From Utah’s Daily HeraldÂ
A week ago Utah joined in announcing a plan to fight global warming — but the real danger lies in cooling: the cooling of the world’s climate, and the chilly outlook for the state’s economy.
The Western Climate Initiative has trumpeted a cap-and-trade system to cut carbon emissions and thus fight “greenhouse gasses.” Joining the Beehive State in the proposal are six other Western states and four Canadian provinces.In cap-and-trade programs, businesses are allowed to pump out certain levels of substances such as carbon dioxide and methane. If emissions exceed statutory levels, the businesses have to pay the government. If they are under that level, they can trade those credits to other enterprises.
Utah would have to pass legislation to implement these ideas. But they couldn’t have been announced at a worse time.
The news indicates that, if anything, our planet is growing not hotter but colder. Recently, NASA’s Ulysses project reported that the intensity of the sun’s solar wind — a flow of charged particles — is at its lowest point of the Space Age. This adds to the mounting evidence that the Sun’s activity is decreasing, and could signal the start of an era of cold weather, as in the Little Ice Age from the mid-16th century to the middle of the 19th century.
Four major agencies that keep track of the Earth’s temperature agree that the Earth cooled 0.7 degrees Celsius in 2007, the biggest such dip on record. In short, as Utah and other states panic over global warming, global cooling may be the bigger threat.
The real danger posed by the notion of global warming is that it will put the economy into a deep freeze. Utah’s own experts already predict a sluggish economy, at best, through 2009. The Legislature has just finished slashing $270 million from the state’s budget. Meanwhile, the “meltdown” in the credit markets has Washington scrambling for answers. This is the worst time in the past half-dozen years to place added strains on the state’s economy.
Read the rest of this piece at the Daily Herald.
I think we need to keep asking ourselves “What would an intelligent species do in this situation?”.
An intelligent species would admit their limitations, and exercise caution. An intelligent species would make maximum use of all of their resources to stop any probability of runaway climate change, and preserve the huge value of all the free services we receive from our biosphere. An intelligent species would not wait for the computer modelers to come to some dubious conclusion in such a complex situation, but would take preemptive action to limit any probable runaway climate change.
An intelligent species would stop looking to appease the angry volcano god with sacrifices and realize that our knowledge and power regarding the natural world have limitations.
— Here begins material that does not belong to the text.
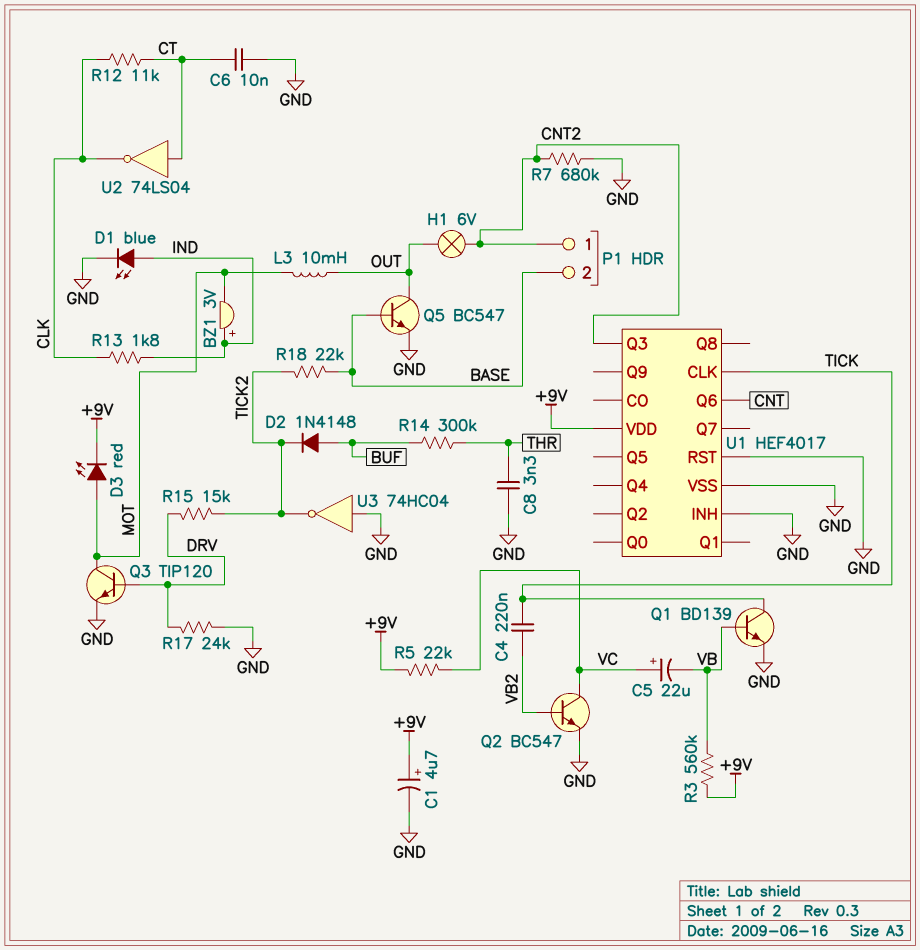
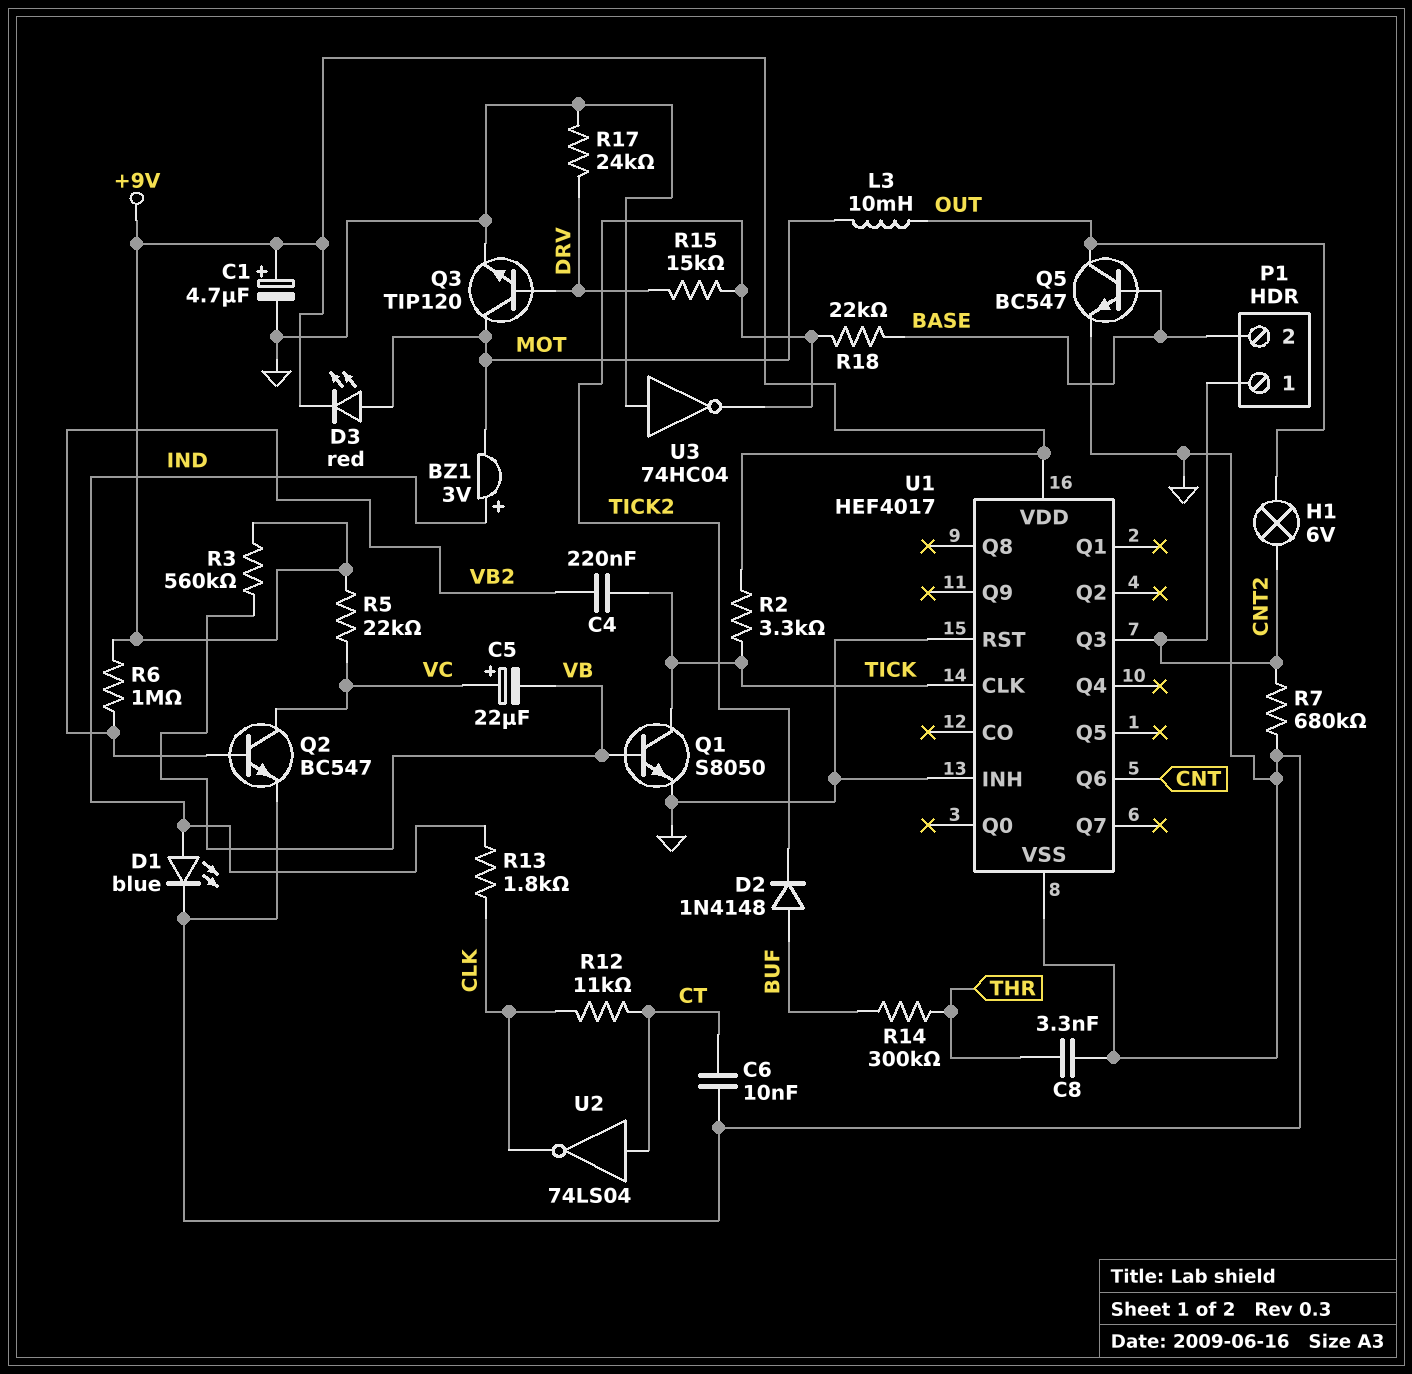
Q1: NPN BD139 (B VB, C TICK, E GND) -> NPN S8050 (B VB, C TICK, E GND)
R2: none -> 3.3k (+9V, TICK)
R6: none -> 1M (+9V, VB2)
I would have said: an intelligent species would have understood for ages that burning in 200 years sources of energy that take millions of years to build is not a good idea.
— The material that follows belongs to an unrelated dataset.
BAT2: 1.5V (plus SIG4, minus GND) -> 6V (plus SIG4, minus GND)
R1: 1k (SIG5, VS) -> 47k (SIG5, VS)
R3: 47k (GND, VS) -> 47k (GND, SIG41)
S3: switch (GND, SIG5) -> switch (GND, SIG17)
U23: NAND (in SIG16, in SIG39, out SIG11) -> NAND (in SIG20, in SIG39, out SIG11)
Ya think? I see the angry volcano God as fossil fuels and the natives are who are even more afraid of anything that might replace thier current God. Oil is THE God of our world, and you are one of its priests.
Rob N. Hood, your tactless, senseless ravings are boring. These arguments are weak and chlidish at best. If you will use your brain for something other than senseless, decades old liberal rantings, you will understand that to believe humans could have the effect you say on the earth’s warming is the height of arrogance. CO2 is a necessity to all of vegetation, and it makes up only 1/10th of 1% of all the greenhouse gasses in the atmosphere! By the way, it was reported today that Alaskan glaciers expanded and grew this past year due to the intense cold! In addition, the state of Oregon is experiencing its coldest year since 1892. But I’m sure you and your ilk will have lame excuses for this too!